Abstract

The evaluation of urban land use efficiency (ULUE) plays an important role in achieving the sustainable use of land resources. Illustrated with an empirical study on the evaluation of ULUE of 13 cities in Jiangsu, China, this paper develops an efficiency evaluation approach for measuring the ULUE with respect to interacting sustainability-related criteria, using bipolar measurement. The approach incorporates the merits of the decision-making trial and evaluation laboratory method, a new causal-effect analysis process, the Bi-TOPSIS method, and convergence models.
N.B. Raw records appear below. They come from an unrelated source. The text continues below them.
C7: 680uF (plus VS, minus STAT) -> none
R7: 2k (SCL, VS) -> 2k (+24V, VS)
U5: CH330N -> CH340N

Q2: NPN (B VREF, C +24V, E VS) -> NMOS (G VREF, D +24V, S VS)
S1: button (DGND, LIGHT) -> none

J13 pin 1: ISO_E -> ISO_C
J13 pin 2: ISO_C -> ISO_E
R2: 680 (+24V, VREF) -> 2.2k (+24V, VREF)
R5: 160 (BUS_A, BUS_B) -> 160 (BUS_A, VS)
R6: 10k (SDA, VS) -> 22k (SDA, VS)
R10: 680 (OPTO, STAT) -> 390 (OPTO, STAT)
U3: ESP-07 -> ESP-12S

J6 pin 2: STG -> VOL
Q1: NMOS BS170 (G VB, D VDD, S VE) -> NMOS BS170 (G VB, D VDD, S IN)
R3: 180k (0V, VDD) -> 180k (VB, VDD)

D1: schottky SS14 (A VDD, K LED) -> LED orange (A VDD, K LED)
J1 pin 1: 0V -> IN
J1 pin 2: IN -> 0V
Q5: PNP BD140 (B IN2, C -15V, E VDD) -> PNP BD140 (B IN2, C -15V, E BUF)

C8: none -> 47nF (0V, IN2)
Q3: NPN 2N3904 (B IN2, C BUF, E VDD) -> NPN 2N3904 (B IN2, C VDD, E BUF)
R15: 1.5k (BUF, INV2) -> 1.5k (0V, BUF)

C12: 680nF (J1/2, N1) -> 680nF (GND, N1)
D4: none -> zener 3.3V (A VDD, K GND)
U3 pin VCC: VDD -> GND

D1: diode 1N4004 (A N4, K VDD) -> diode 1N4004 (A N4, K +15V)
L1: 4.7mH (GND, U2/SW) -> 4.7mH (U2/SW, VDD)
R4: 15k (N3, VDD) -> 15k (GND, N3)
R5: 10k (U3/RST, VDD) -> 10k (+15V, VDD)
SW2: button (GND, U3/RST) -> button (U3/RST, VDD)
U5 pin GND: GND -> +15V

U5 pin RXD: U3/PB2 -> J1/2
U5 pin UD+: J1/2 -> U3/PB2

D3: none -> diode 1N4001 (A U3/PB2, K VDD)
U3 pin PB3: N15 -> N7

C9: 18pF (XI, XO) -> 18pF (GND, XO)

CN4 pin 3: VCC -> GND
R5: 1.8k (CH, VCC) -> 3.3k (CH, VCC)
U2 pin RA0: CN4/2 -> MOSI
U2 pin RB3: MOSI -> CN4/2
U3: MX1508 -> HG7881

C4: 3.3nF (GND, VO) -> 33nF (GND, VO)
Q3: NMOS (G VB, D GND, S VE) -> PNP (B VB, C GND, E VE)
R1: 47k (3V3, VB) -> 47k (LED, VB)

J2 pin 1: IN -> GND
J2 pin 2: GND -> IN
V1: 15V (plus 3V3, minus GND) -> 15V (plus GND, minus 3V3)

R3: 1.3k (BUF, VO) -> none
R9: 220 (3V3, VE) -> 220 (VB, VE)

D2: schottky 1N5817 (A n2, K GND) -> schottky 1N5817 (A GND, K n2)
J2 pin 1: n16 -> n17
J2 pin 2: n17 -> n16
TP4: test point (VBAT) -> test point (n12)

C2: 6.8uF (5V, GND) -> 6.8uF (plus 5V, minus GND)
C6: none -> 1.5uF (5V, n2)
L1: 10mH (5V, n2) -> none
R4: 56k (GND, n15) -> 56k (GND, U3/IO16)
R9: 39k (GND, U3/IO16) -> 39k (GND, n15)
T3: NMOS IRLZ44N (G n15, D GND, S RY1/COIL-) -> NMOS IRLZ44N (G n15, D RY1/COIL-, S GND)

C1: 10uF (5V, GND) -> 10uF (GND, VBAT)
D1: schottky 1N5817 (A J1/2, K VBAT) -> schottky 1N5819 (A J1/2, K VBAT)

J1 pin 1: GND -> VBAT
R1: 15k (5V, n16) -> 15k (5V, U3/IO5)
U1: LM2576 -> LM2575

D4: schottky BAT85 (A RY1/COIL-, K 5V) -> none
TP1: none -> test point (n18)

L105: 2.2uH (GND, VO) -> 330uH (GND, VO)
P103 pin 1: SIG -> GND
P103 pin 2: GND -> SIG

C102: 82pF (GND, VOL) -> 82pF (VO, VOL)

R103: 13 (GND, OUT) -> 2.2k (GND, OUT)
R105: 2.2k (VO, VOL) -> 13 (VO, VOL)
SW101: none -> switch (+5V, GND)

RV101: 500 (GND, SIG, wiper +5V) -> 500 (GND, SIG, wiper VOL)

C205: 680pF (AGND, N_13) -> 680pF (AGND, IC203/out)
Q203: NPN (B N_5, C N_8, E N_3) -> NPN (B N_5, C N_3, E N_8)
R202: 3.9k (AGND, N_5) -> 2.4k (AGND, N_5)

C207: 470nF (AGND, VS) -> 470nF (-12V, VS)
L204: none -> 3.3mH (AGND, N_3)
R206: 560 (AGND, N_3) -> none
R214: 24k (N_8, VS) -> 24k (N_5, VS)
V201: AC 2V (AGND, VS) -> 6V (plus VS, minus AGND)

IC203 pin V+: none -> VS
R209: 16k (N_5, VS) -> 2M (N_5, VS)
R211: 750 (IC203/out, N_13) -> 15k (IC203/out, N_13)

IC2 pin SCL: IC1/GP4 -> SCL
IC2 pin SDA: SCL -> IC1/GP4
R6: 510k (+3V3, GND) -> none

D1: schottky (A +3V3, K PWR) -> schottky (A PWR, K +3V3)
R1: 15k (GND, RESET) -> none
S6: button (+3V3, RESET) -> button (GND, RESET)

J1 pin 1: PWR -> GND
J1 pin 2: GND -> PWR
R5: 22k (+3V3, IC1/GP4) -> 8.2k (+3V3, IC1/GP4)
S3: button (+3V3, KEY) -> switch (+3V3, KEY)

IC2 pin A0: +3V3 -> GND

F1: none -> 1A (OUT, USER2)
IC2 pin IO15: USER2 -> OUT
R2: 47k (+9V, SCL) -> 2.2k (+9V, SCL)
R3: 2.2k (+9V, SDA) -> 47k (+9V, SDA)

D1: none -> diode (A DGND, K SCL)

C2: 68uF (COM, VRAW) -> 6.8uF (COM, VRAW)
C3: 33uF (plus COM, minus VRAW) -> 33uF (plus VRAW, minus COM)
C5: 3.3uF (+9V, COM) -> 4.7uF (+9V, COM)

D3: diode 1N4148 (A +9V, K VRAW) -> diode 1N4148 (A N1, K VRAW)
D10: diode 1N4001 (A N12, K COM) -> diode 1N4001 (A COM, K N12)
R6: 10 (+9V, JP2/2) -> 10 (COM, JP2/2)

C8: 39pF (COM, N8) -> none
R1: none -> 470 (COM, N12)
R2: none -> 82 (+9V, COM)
As such, this paper addresses three important issues: (a) how to identify key criteria and their interactions for evaluating the ULUE of cities; (b) how to obtain the ULUE performances of cities, with benchmarks that clearly demarcate ‘satisfactory’ from ‘unsatisfactory’ performances, and (c) how to measure the dispersion of the ULUE performances across cities over time. The results from the empirical study suggest that the ULUE of most Jiangsu cities is below the city planner’s expectation. The ULUE of Central Jiangsu cities is better than their neighboring cities, and the cities with low ULUE tend to catch up with higher ULUE cities. However, the gaps between their ULUE performances will still exist. Each city’s ULUE performance can only converge to its own steady state over time. To help cities achieve a better ULUE performance, policy suggestions are recommended.